Dayton is widely known by two nicknames.
The first is the 'Birthplace of Aviation', an ode to its illustrious history with aviation, marked by Orville Wright's birth in the city.
The second is the 'Epicentre of College Basketball,' as the city's premier sporting venue, the University of Dayton Arena, has played host to more NCAA Division I Men's Basketball Tournament games than any other venue in America.
Over two cold, blustery days, eight teams converged on the city to take flight on the court for a chance at keeping their dreams alive.
This is March, where a 16 seed has never beaten a one seed in the history of the NCAA Tournament. And yet four teams from small schools with small basketball programs came to Dayton with the slightest glimmer of hope at making history.
There was UC Davis, making their first tournament appearance in program history. Led by a bespectacled big man from Canberra, Australia, the Aggies took down the oldest team in the nation, the North Carolina Central Eagles, to earn the right to play the Kansas Jayhawks. The Jayhawks finished the regular season ranked third in the nation with a record of 30-4.
Chima Moneke recorded his 14th double double of the season while leading his program to its greatest moment. And while UC Davis eventually suffered an ugly 100-62 loss to Kansas, Moneke and his teammates made history for their school.
But this is March, where great performances are only remembered when they come attached to deep tournament runs.
So when John Collins is taken, possibly in the top 10, of the 2017 NBA Draft, nobody will remember how he pushed his Wake Forest Demon Deacons team on in its First Four game against a Kansas State Wildcats team that couldn't miss from the field.
Wake Forest lost.
In March we remember the performances of Larry Bird and Magic Johnson, who created the tournament as the billion dollar event we see today.
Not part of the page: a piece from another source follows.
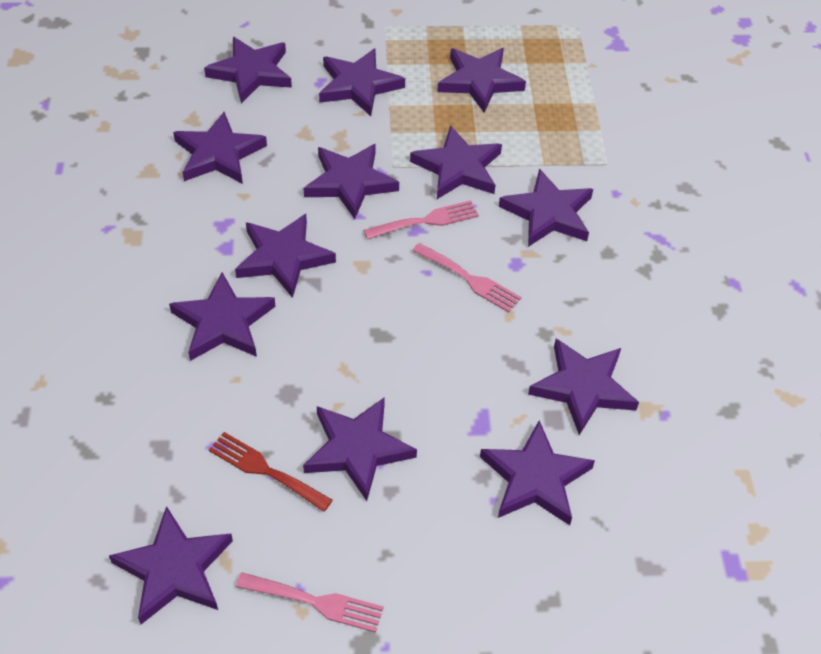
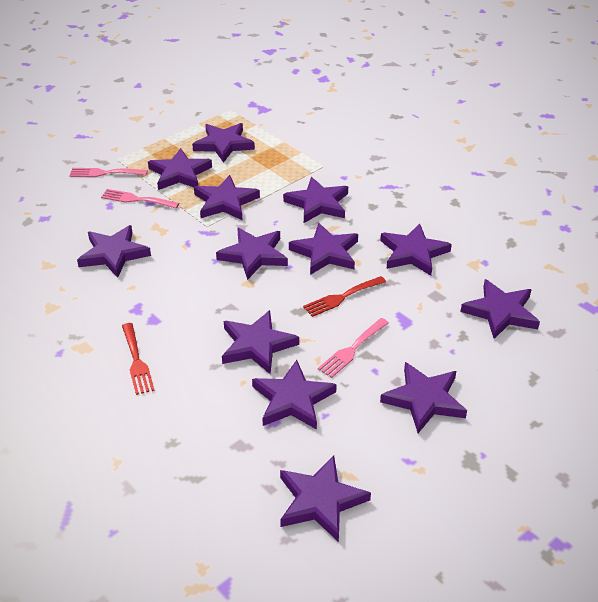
red fork: 1 -> 2

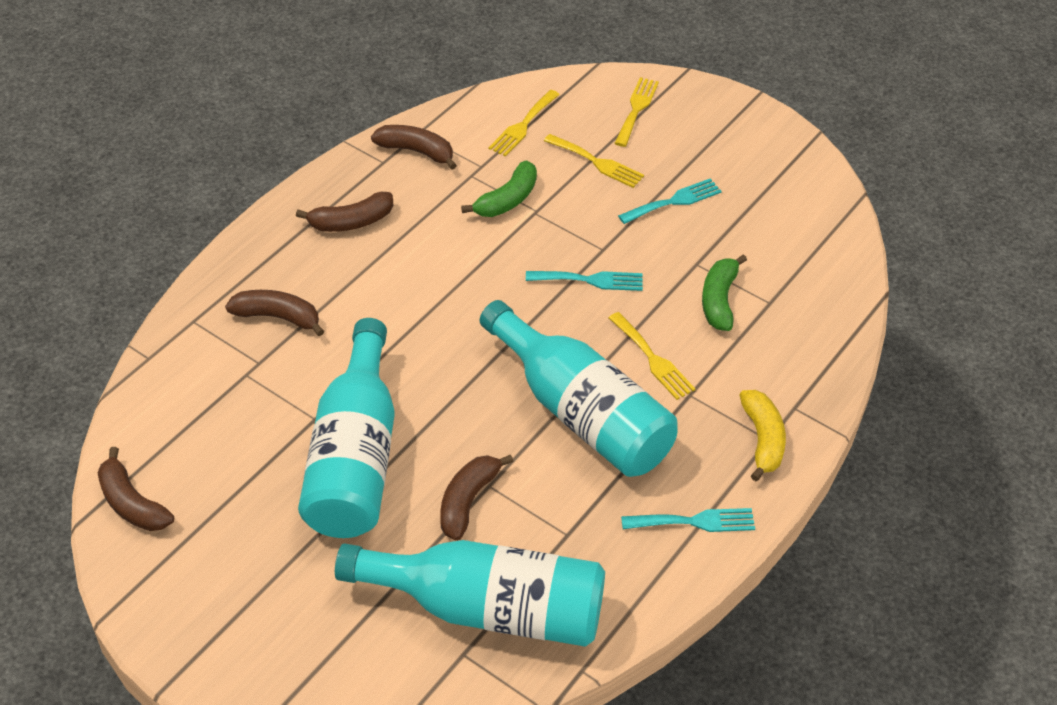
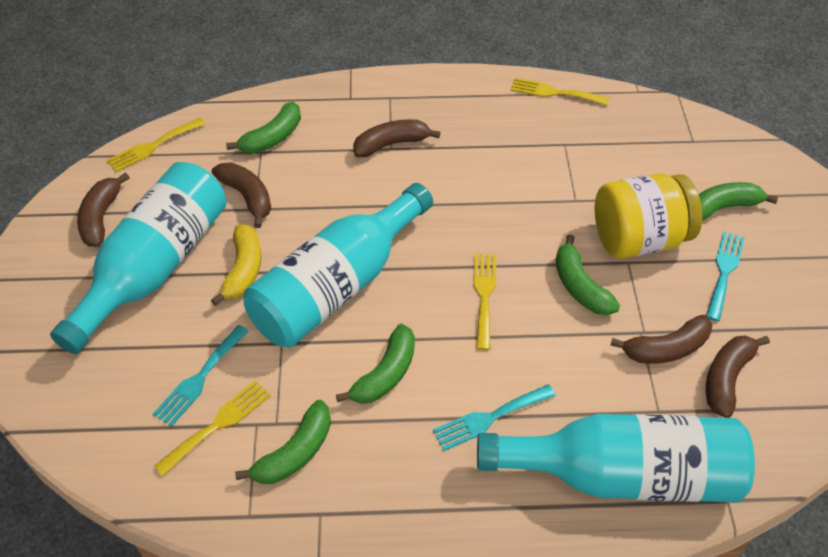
green banana: 2 -> 5
yellow jar: 0 -> 1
Or we remember Christian Laettner, that villain from the evil empire colloquially known as the Duke Blue Devils, whose back-to-the-basket, turn-around jumper in that legendary 1992 Elite Eight game against Kentucky cemented his legacy of greatness.
Or we remember the Steph Currys and Gordan Haywards, who spearheaded Cinderella runs that will live on in tournament memory for generations.
But Collins' performance in a First Four game in Dayton will not live on. We forgot it yesterday.
He had 26 points and nine rebounds. But after the game Collins and his coach, former Kansas Jayhawk superstar Danny Manning, had to answer questions about his "struggles" after the game.
"He had 26 points, man," Manning told a reporter. "That's 26 points. That's pretty good, you know? Teams make decisions on what they want to do. And early on they put a lot of bodies in his direction. We didn't help them out much by how we shot the basketball in the first half."
John Collins could become an NBA legend. But his game in Dayton will not be remembered.
When it's March, we expect contrasting styles to make for epic moments.
So when the tough and physical Providence Friars met the athletic and up-tempo Southern California (USC) Trojans, it was the perfect East Coast versus West Coast matchup.
Less iconic than Tupac v. Biggie, or Bird v. Johnson, but it was a game for the ages.
The Friars, making their fourth straight tournament appearance, pulled out to nearly impenetrable leads in the first half. They led by 17 points to start the second half.
For 20 minutes, it looked like the East Coast would leave Dayton victorious.
But USC came storming back in the second half, led by monumental performances from point guard Jordan McLaughlin and forward Bennie Boatwright.
The two combined for 42 points in the Trojans' 75-71 win.
One team left Dayton with smiles on their faces, ready to continue their season. The other returned to Rhode Island feeling nothing but heartbreak.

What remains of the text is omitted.